Firenze – Dopo i clamori della cronaca sono andata a vedere la mostra di Ai Wei Wei, come si suol dire, a palle ferme. E a parte il rilievo, inevitabile, sull’impegno militante di Ai nelle vicissitudini del presente, come quelle riguardanti le migrazioni dall’Africa e dal Medio Oriente sul suolo europeo e sulle vessazioni, sofferenze e morte di migliaia di esseri umani, poste con violenta denuncia sulle pareti di un palazzo che fu del potere, mi sembra che si debba sottolineare anche un significato storico-culturale profondo,per non dire filosofico, nel complesso della sua opera.
Nonostante certe azioni dissacranti, come la dipintura dei vasi neolitici da intendersi come polemica contro il potere tout court, quindi anche quello degli antichi imperatori appartenenti a dinastie secolari, il rapporto di Ai con la storia è profondo e affonda le radici in una realtà lontanissima, eppur sentita presente anche sul piano personale, al punto che la storia si fa materia viva nella sua opera ed è fonte essa stessa d’ ispirazione.
Se percorriamo le sale della mostra di Palazzo Strozzi, perfino le installazioni più iperboliche per un visitatore legato ad espressioni artistiche tradizionali, come le biciclette “Forever” dalle stupefacenti prospettive, hanno un richiamo non solo autobiografico ma alla storia della Cina di ieri.
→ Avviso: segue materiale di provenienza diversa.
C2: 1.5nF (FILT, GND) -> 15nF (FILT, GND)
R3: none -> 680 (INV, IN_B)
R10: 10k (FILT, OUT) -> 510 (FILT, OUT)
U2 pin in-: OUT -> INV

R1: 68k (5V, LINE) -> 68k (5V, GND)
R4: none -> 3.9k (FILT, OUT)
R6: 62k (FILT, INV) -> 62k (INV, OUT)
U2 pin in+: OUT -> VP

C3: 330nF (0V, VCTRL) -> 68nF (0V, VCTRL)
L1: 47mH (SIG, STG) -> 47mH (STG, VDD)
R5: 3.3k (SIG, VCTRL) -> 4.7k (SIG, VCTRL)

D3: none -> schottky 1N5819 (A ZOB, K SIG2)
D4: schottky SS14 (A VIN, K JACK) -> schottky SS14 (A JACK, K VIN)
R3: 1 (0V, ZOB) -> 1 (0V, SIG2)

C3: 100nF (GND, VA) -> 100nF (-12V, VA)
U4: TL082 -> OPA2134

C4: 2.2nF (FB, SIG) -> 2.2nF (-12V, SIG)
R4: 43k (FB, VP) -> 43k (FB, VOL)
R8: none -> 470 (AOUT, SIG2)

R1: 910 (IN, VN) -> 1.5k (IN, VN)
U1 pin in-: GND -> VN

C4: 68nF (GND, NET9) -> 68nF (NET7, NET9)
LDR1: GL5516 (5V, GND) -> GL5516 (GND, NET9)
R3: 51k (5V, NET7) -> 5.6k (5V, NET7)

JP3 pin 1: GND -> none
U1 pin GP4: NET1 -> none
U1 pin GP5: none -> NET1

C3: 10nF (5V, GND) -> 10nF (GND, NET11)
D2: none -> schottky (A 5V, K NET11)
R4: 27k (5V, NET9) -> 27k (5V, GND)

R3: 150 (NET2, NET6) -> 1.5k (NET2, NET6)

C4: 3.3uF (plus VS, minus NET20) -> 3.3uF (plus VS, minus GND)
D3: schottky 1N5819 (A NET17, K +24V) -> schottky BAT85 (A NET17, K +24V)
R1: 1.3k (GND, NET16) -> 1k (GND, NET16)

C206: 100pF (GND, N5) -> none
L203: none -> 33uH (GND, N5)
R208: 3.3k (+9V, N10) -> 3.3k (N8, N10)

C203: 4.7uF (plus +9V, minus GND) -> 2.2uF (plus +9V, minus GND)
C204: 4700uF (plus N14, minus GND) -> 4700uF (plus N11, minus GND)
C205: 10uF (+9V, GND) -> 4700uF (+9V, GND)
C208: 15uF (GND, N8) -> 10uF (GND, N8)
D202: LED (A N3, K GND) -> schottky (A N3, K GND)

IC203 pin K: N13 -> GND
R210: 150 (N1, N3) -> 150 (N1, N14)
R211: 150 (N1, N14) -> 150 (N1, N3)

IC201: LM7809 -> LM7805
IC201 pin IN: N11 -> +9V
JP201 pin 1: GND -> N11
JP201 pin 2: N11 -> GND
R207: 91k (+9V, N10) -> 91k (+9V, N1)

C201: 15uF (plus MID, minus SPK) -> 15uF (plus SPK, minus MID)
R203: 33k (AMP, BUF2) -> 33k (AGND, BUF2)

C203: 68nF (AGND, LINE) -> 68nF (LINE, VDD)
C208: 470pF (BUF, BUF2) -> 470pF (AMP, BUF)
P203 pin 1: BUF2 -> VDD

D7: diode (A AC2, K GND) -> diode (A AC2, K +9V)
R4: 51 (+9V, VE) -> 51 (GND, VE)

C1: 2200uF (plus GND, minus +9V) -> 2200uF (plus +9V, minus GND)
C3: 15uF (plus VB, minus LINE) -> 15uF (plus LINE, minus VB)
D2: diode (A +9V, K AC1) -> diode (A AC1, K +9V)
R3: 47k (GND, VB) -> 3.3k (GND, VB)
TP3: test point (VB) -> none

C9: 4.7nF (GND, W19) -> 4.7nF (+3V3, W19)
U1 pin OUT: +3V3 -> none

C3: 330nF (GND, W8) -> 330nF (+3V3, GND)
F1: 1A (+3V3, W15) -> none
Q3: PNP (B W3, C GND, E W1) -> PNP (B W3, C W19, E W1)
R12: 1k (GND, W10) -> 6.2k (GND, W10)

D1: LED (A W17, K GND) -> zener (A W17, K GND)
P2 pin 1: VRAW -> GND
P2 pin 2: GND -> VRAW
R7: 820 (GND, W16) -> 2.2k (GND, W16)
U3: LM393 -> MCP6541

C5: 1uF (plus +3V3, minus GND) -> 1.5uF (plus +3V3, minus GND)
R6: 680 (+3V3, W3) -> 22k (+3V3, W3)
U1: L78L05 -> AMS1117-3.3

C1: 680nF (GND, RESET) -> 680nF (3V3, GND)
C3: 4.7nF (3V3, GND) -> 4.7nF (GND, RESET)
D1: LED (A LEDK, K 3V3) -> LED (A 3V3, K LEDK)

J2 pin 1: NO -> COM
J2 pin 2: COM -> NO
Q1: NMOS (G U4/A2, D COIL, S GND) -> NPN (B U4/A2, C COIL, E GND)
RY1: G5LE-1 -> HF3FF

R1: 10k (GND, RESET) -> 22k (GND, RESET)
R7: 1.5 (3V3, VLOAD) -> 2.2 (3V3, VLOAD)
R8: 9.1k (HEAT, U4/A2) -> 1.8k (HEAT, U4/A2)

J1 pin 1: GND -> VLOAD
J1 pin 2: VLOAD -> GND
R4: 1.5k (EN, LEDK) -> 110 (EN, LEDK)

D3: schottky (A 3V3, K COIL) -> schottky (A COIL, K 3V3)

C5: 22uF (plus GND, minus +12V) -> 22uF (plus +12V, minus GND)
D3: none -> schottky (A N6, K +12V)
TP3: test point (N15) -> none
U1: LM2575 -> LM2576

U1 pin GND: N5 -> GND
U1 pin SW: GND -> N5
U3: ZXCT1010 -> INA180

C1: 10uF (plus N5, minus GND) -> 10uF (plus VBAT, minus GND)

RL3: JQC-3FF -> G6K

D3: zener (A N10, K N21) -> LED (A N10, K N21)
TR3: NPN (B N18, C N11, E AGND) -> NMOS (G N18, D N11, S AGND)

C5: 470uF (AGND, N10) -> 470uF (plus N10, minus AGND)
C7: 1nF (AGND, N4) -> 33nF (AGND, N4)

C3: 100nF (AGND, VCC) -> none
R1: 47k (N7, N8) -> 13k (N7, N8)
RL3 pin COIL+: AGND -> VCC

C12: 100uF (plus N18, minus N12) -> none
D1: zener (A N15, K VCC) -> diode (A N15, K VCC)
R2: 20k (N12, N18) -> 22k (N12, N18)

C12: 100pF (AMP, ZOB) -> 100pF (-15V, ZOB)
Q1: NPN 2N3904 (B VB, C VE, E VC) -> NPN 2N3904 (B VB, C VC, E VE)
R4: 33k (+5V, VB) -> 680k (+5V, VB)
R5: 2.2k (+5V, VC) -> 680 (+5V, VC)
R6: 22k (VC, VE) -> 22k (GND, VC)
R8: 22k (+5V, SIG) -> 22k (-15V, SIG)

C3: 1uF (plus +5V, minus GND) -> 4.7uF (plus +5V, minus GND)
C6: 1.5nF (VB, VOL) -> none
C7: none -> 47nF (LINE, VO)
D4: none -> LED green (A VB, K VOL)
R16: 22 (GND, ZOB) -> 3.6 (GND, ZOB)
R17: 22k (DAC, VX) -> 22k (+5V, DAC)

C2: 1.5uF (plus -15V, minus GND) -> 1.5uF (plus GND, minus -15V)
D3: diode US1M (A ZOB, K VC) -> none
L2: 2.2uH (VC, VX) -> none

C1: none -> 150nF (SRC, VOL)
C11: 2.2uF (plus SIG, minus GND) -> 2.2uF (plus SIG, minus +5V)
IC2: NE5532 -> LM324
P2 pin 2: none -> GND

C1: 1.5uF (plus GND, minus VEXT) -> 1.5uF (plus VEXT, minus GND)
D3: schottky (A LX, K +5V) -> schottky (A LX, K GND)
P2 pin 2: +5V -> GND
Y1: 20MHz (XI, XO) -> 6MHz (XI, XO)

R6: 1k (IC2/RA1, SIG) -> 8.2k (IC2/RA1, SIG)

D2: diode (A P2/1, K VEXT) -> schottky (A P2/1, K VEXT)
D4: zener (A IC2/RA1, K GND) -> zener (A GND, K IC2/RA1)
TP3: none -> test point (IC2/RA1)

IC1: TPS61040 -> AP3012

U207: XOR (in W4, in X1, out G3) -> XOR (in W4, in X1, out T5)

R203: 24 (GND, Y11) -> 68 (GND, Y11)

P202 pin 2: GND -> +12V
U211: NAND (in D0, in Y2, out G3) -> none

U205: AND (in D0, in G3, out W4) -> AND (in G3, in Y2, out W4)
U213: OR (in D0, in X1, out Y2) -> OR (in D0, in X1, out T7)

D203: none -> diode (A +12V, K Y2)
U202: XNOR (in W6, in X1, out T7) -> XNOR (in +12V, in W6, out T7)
Ancor più evidente è il legame storico in opere come “Wood”, dove gli oggetti lignei.-.panchetti .-. sono costruiti secondo l’antica tradizione cinese, senza colla né chiodi, ma solo ad incastro; e dove un tavolo della dinastia Qing è appoggiato alla parete colma di simboli della vita stessa di Ai, delle sue ribellioni e delle sue sofferenze. Una delle sale più suggestive, ”Sichuan”, ricorda i settantamila morti del terribile terremoto di quella regione, vittime del crollo degli edifici costruiti ignorando ogni elementare norma antisismica, colpa che il governo non volle mai riconoscere. Wei Wei espone piccole bare e costruisce l’enorme drago, simbolo della Cina, con gli zainetti dei bambini morti, riuscendo a formare un enorme serpente in bianco e nero di meraviglioso effetto.
Per ricordare la distruzione del suo studio a Shangai , ad opera del governo provinciale, l’artista fa una costruzione con le pietre e i mattoni di quei muri crollati inserendovi la cornice di una porta della dinastia Qing, quasi a dire : questa era la Cina di ieri, con bellissimi lavori artigianali e questa è la barbarie di oggi.
Alcune installazioni in materiale prezioso e fragilissimo .-. la porcellana appunto .-. intrecciano la più antica ed esclusiva arte cinese con episodi repressivi della vita di Wei Wei, come quello della mancata inaugurazione del suo studio a Shangai , perché appunto distrutto, e quindi del mancato banchetto, a base di granchi, che avrebbe dovuto festeggiarla : una distesa di piccoli granchi in porcellana dipinti di rosa e bruno.
Insomma ciò che stupisce in un occidentale è questa duplice anima del cinese che, mentre contesta il potere con tutte le sue forze andando incontro a persecuzioni, carcere e ostracismo, riesce a richiamare il passato e la storia in funzione del presente fra amore e contestazione, atteggiamento ignoto, direi , in Occidente, in qualsiasi tipo di opposizione. Per non parlare dell’Italia dove la memoria storica è cortissima ed incide a livello zero.